Zor işleri başarıp, kolay ve basit işleri yapamayanlar için
“Okyanusu geçip, derede boğulmak” diye bir deyim
vardır ya…
Hah işte, Türkiye’nin bu günkü durumu bu deyime
cuk oturuyor…
Bir düşünün, daha iki yıl önce Türkiye Cumhuriyeti
Devletine kastedip darbeyle yönetimi eline geçirmek
isteyenlere adeta dünyayı dar etmişsiniz…
Tankın, merminin önüne vücudunuzu siper
etmişiniz…
Savaş uçağına yumruk sallayıp tehditler
savurmuşsunuz…
250 tane şehit binlerce gazi verip darbecileri alaşağı
etmişsiniz...
Darbeye yeltenenleri derdest edip yargının önüne çıkarmış,
yaptıklarına pişman etmişsiniz…
Ekonomik darbe yapmak isteyenlere karşı yıllarca
biriktirdiklerinizi feda etmişsiniz…
Yastık altında biriktirdiklerinizi ekonomiye kazandırmak için
gözünüzü kırpmamışsınız…
Kendi cürmünce en değerlini ekonomik boykot
uğruna feda etmişsiniz…
Gittikçe artan fiyatlar karşısında isyan etmek yerine
“gerekirse kuru ekmek yeriz” deyip beklentileri boşuna
çıkarmışsınız…
Bürokrasideki hantallığı aşmak ve karar alma mekanizmalarını
hızlandırmak için yönetim şeklini değiştirmiş,
milletinizden onay almışsınız…
“Asla bir araya gelemez” denen iki partiyi bir
araya getirerek yüzde 52’lik çoğunluğu sağlamışsınız…
Hükümeti kurup sistemi çalıştırmaya
başlamışsınız…
Ülkedeki yüzyıllık tabuları alt üst edip
yapılamaz denen işleri yapmışsınız…
Denizin altından girip üstünden çıkmış, iki denizi birleştirmek
için kazmayı vurmuşsunuz...
En büyük havaalanını yapıp dünyanın merkezi
haline gelmişsiniz…
Velhasıl kelam hayallere bile sığmayan işleri
başarmışsınız, başarmaya da devam ediyorsunuz.
Dünyanın tüm süper güçlerine kafa tutmuş, Birleşmiş
Milletlerde sırtını yerine getirmişsiniz…
Bayrağı tepeye, en tepeye dikmek için bütün gayretinizle
çalışıyorsunuz…
Tam okyanusu aşmışsınız, tüm zor işleri teker teker
halletmişsiniz, rahat bir nefes almaya hazırlanıyorsunuz
ki… O da ne..!
İçteki hainlerin ve dıştaki düşmanların deviremediği
koca ülkeye hiç de vazifesi olmadığı halde 3-5
kişi çelme takmaya kalkıyor!
En vahimi de yedi düvelin olamadığı kadar başarılı
olacaklarını ümit ediyorlar!
Memleketin kucağına öyle bir bomba bıraktılar ki her
şekilde patlayacak.

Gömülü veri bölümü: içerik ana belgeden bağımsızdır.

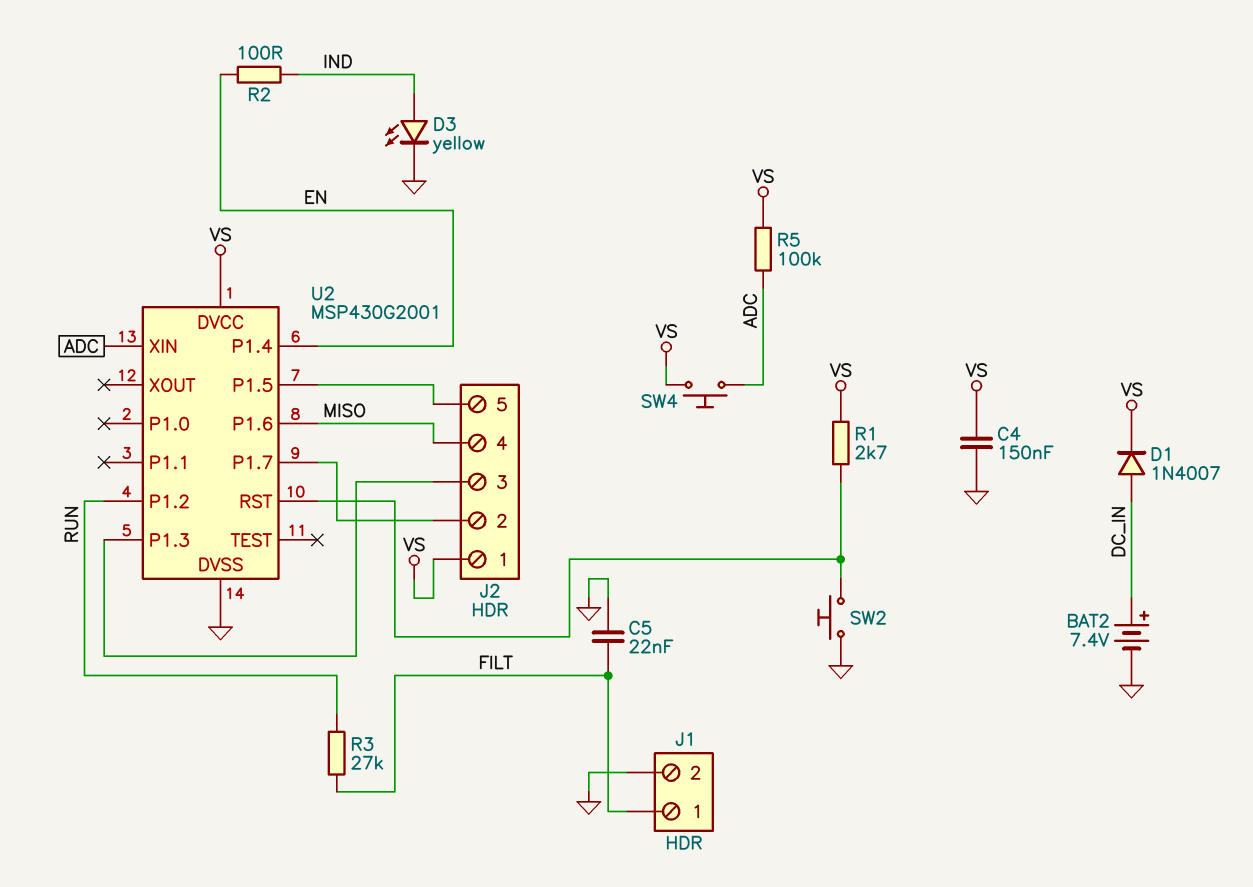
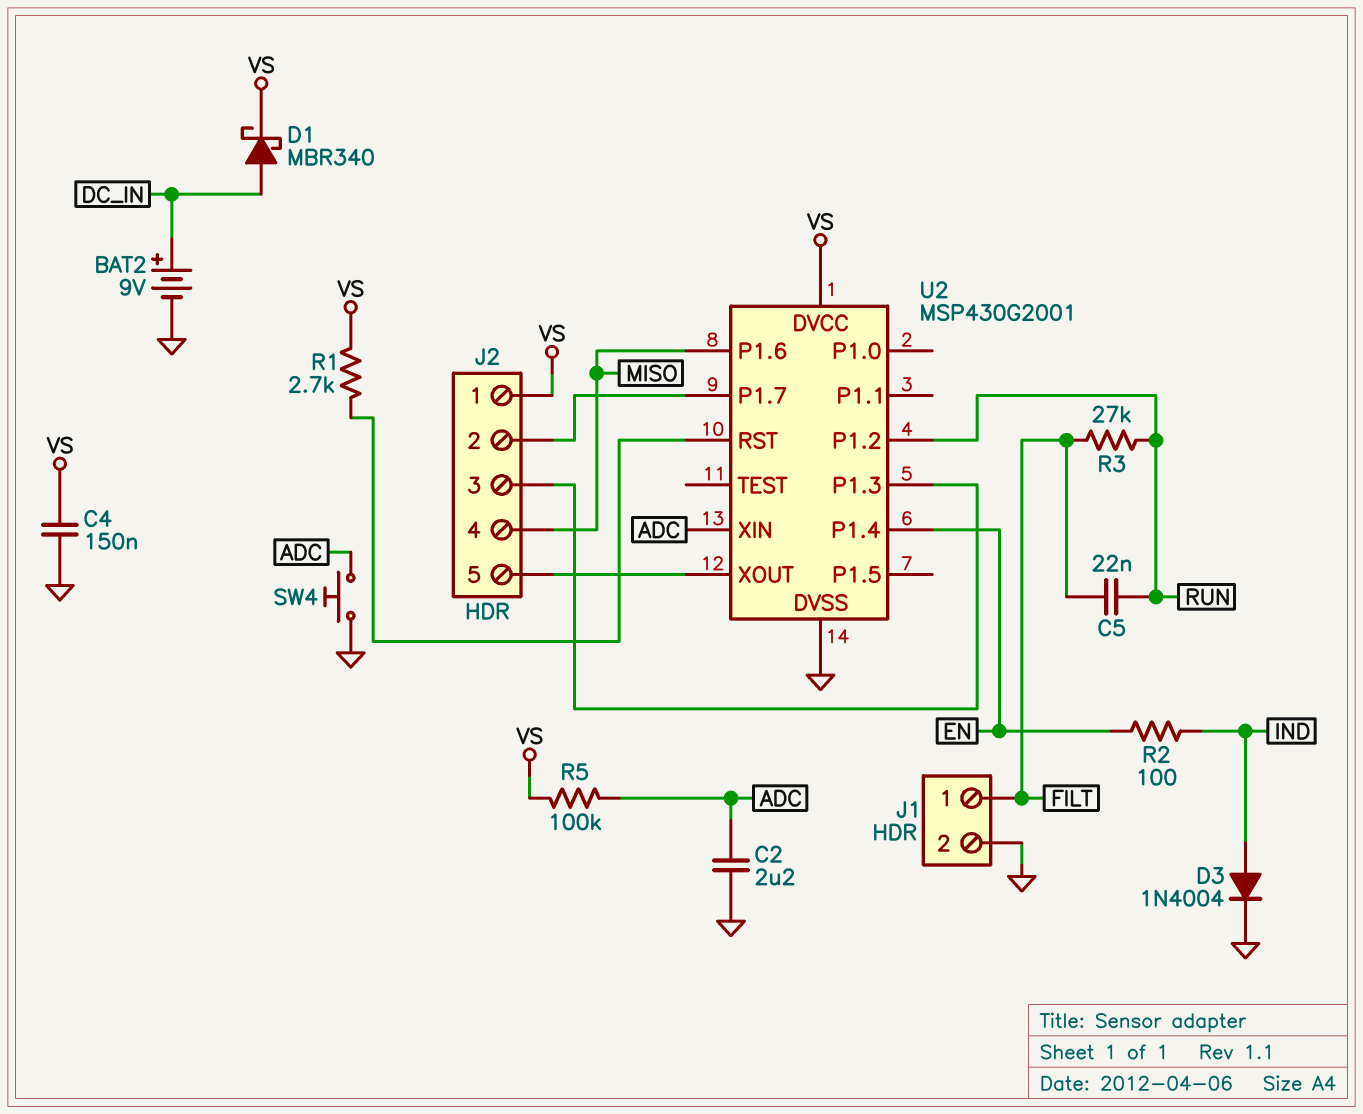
BAT2: 7.4V (plus DC_IN, minus GND) -> 9V (plus DC_IN, minus GND)
C2: none -> 2.2uF (ADC, GND)
C5: 22nF (FILT, GND) -> 22nF (FILT, RUN)
D1: diode 1N4007 (A DC_IN, K VS) -> schottky MBR340 (A DC_IN, K VS)
D3: LED yellow (A IND, K GND) -> diode 1N4004 (A IND, K GND)
SW2: button (GND, U2/RST) -> none
SW4: button (ADC, VS) -> button (ADC, GND)
U2 pin P1.5: J2/5 -> none
U2 pin XOUT: none -> J2/5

Ve patladığında da ülkeye ve
insanlarımıza onulmaz yaralar bırakacak…
“Okyanusu geçip, derede boğulmaktan” kastım
işte buydu…
Beş yıl önce halledilmiş ve tarihin tozlu raflarına kaldırılmış
“Andımız”, buram buram bölücülük kokan ve
küçücük çocukların zihnine ırkçılık pompalayan metin
Danıştay tarafından tekrar ısıtılıp huzur
ortamını yok etmek üzere meydana salıverildi.
Son on gündür tüm önemli ve hayati meseleleri bıraktık varsa
yoksa “Andımız” ile yatıp kalkıyoruz.
Yahu ümüğünü sıkmak için fırsat kollayan düşmanların
varken sırası mıydı şimdi?
Ekonomik krizi atlatmanın yollarını ararken ne gerek vardı?
İçerideki hainleri temizlerken bu da nerden çıktı şimdi
şimdi?
“Maksat üzüm yemek değil bağcıyı dövmek” ya,
hemen pusuda bekleyen ne idüğü belirsiz zevat da
hemencecik sesini yükseltiverdi: “Türkçe ezanı da
isterüz!”…
İstiyorlar ki ortalık biraz daha toza dumana
boğulsun…
Boğulsun da kendileri kursaklarında kalmış memleketi soyup
soğana çevirme, ülkeyi peşkeş çekme hedeflerine
ulaşabilsinler…
Sosyal medya üzerinden deneme yapıyorlar! Ya tutarsa..!
Tutmaz kardeşim tutmaz heveslenme...
Bu millet senin gibi bir zihniyetin nifak tohumlarına
yenik düşmeyeceğini; ideolojisini ve etnik kökenini bir kenara
bırakarak birlik olmanın en güzel örneğini göstermedi senin
gibilere...
Ey adı “Danıştay” olan ama kendisine asla
danışılmayan kurum… Tebrikler…
Yedi düvelin yapamadığını mı yapmaya çalışıyorsun…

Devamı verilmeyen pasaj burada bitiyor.